The specific aim of this experiment was to investigate the role of ipsilateral projections from the contralesional M1 to voluntary activation using TMS. As mentioned before, descending pathways from contralesional M1 include both ipsilateral CST and cortio-recticulospinal tracts. It is thus inferred that ipsilateral responses to TMS to the contralesional M1 during voluntary contraction of spastic-paretic elbow flexors could reflect its contributions to voluntary strength on the paretic side. Furthermore, there are evidence of reticulospinal hyperexcitability in stroke survivors with spasticity, and reticulospinal hyperexcitability is considered to mediate post-stroke spasticity. Therefore, the correlation between TMS-induced force increment from the spastic-paretic elbow flexors and reflex torque was also analyzed. It was hypothesized that ipsilateral force increment to TMS to the contralesional M1 would be greater in stroke subjects than in healthy controls, and the induced force increment would be correlated with elbow flexors spasticity, not weakness.

Methods

Participants

Eleven healthy adults (30.5 yrs ± 5.3 yrs; 2 women) and ten stroke patients (65.3 yrs ± 11.1 yrs; 4 women) participated in this study. All healthy subjects reported being healthy without any known neuromusculoskeletal impairments and were right-handed. Healthy subjects did not take any drugs that influence cortical excitability. Inclusion criteria for stroke subjects were: 1) hemiplegia secondary to an ischemic or hemorrhage stroke; 2) at least 6 months post-stroke; 3) right-handed with residual voluntary elbow flexion force (manual muscle testing (MMT) ≥ 3); 4) spastic hypertonia in upper limb of the impaired side, rated as Modified Ashworth Scale (MAS) less than 3; 5) able to understand and follow instructions related to the experiment; and 6) on stable anti-spasticity medications or no medications for anti-spasticity. Exclusion criteria for stroke subjects included: 1) a history of multiple strokes or bilateral involvement; 2) presence of contracture that would limit full elbow range of motion on the impaired side; and 3) visuolspatial neglect;Note that patients who received botulinum toxin injections to their spastic elbow flexors were recruited at least 4 months after last injections, if the above inclusion and exclusion criteria were met. Table 1 lists the detailed information of stroke patients. The Committee for the Protection of Human Subjects at the local institution approved the procedures of this study. All participants provided written informed consent prior to participating in this study.

Table 1.

Stroke patients list. Modified Ashworth Scale: MAS; Maximal voluntary contraction MVC; Middle cerebral artery: MCA; not available: NA; female:F; male: M; right: R; Left: L. Newton meter: Nm; Month: m.
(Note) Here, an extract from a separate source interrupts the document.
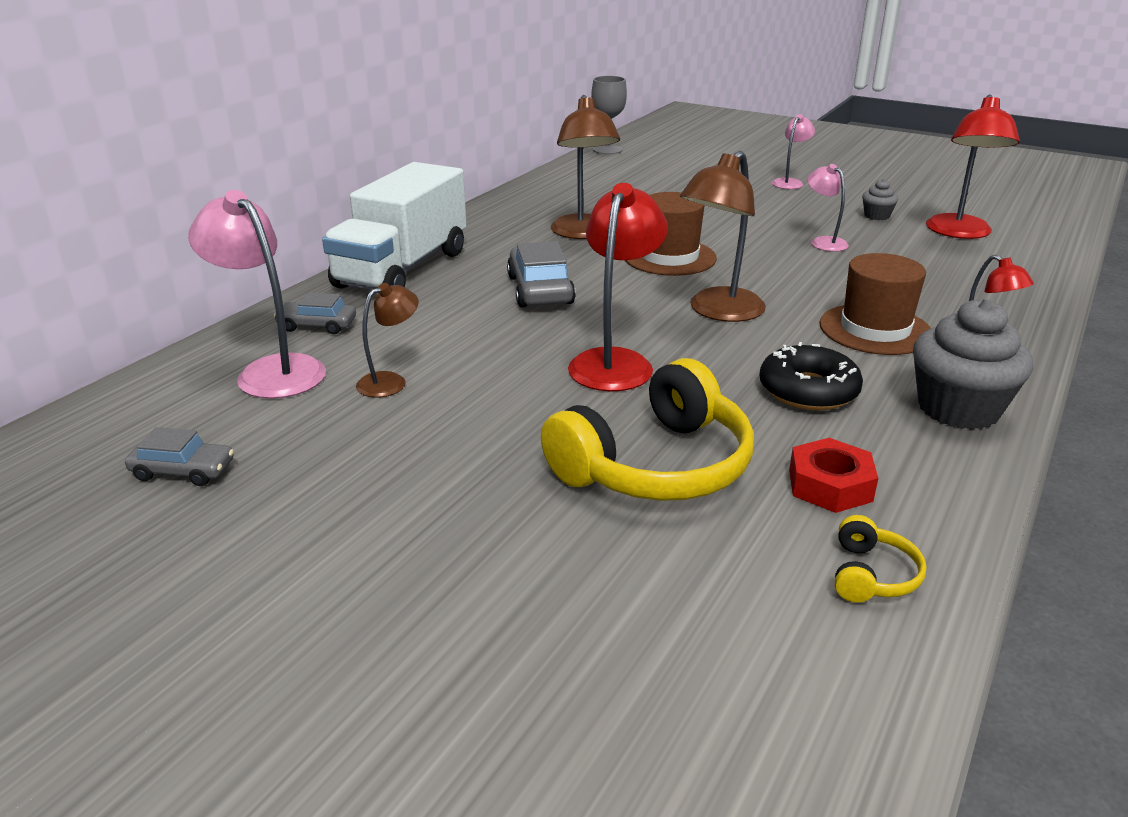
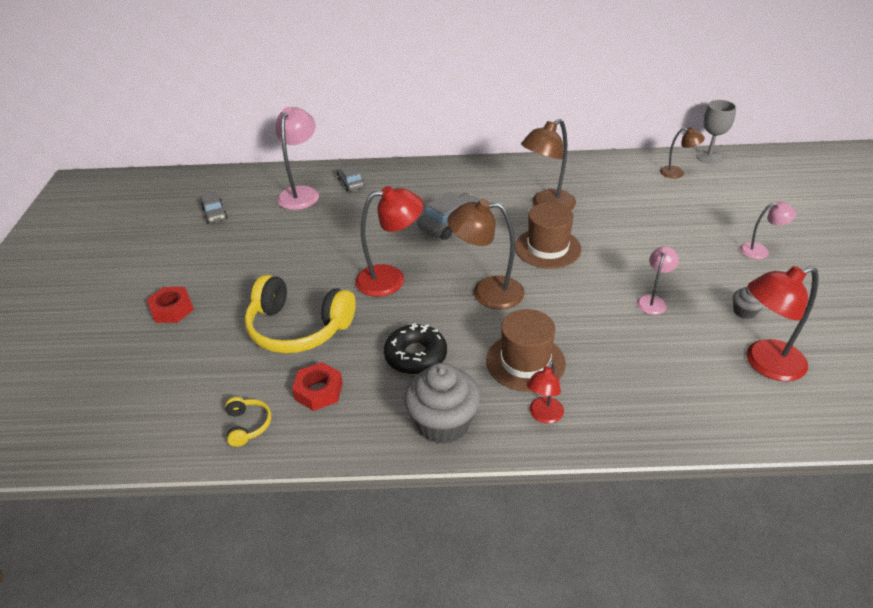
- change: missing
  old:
Patient Age Gender Paretic Side Dominant Side Elbow Flexor MAS Wrist Flexor MAS Finger Flexor MAS Impaired biceps MVC (Nm) Non-impaired biceps MVC (Nm) Onset of Stroke (month) Diagnosis Location
Stroke_1 59 F L R 1 0 1 16.4 26.9 100 Hemorrhagic Right MCA
Stroke_2 44 F L R 1 1 2 34.4 37 63 Ischemic Right MCA
Stroke_3 70 M R R 1+ 2 2 16.6 48.5 66 Ischemic Left frontotemporal
Stroke_4 72 M L R 1+ 2 3 6.24 23.85 64 Ischemic Right MCA
Stroke_5 70 M R R 1 2 0 9.3 37.43 84 Ischemic Left MCA (M1)
Stroke_6 63 F L R 1 1 2 7.4 30.1 171 Ischemic Right MCA
Stroke_7 62 M R R 2 1 1 16 44.6 7 Ischemic Left MCA
Stroke_8 72 M R R 1 0 0 26 39 82 Hemorrhagic Left Frontoparietal
Stroke_9 56 M L R 1 0 1 10 29 27 Ischemic Right MCA
Stroke_10 85 F L R 1 1+ 1+ 5 20 26 Hemorrhagic NA

Procedures

Subjects were seated a height adjustable chair comfortably in an upright position. Their test arm was secured against two adjustable metal plates with a padded strap approximately 2–4 inches proximal from the wrist in a custom device. The contralateral arm rested in a symmetrical position on a height adjustable table. The arrangement of the arms was as follows: the shoulder joint was positioned approximately in 30˚ of abduction and 45˚ of flexion, while the elbow was flexed to 90˚. The wrist and fingers were kept in the neutral position. Surface electromyography (EMG) electrodes were placed on the biceps muscles bilaterally (a Bagnoli EMG system with 2.1 single differential configuration, Delsys Inc., Boston, MA, USA). The reference electrode was placed on the lateral epicondyle on the test side. The placement of surface electrodes followed the European Recommendations for Surface Electromyography 20.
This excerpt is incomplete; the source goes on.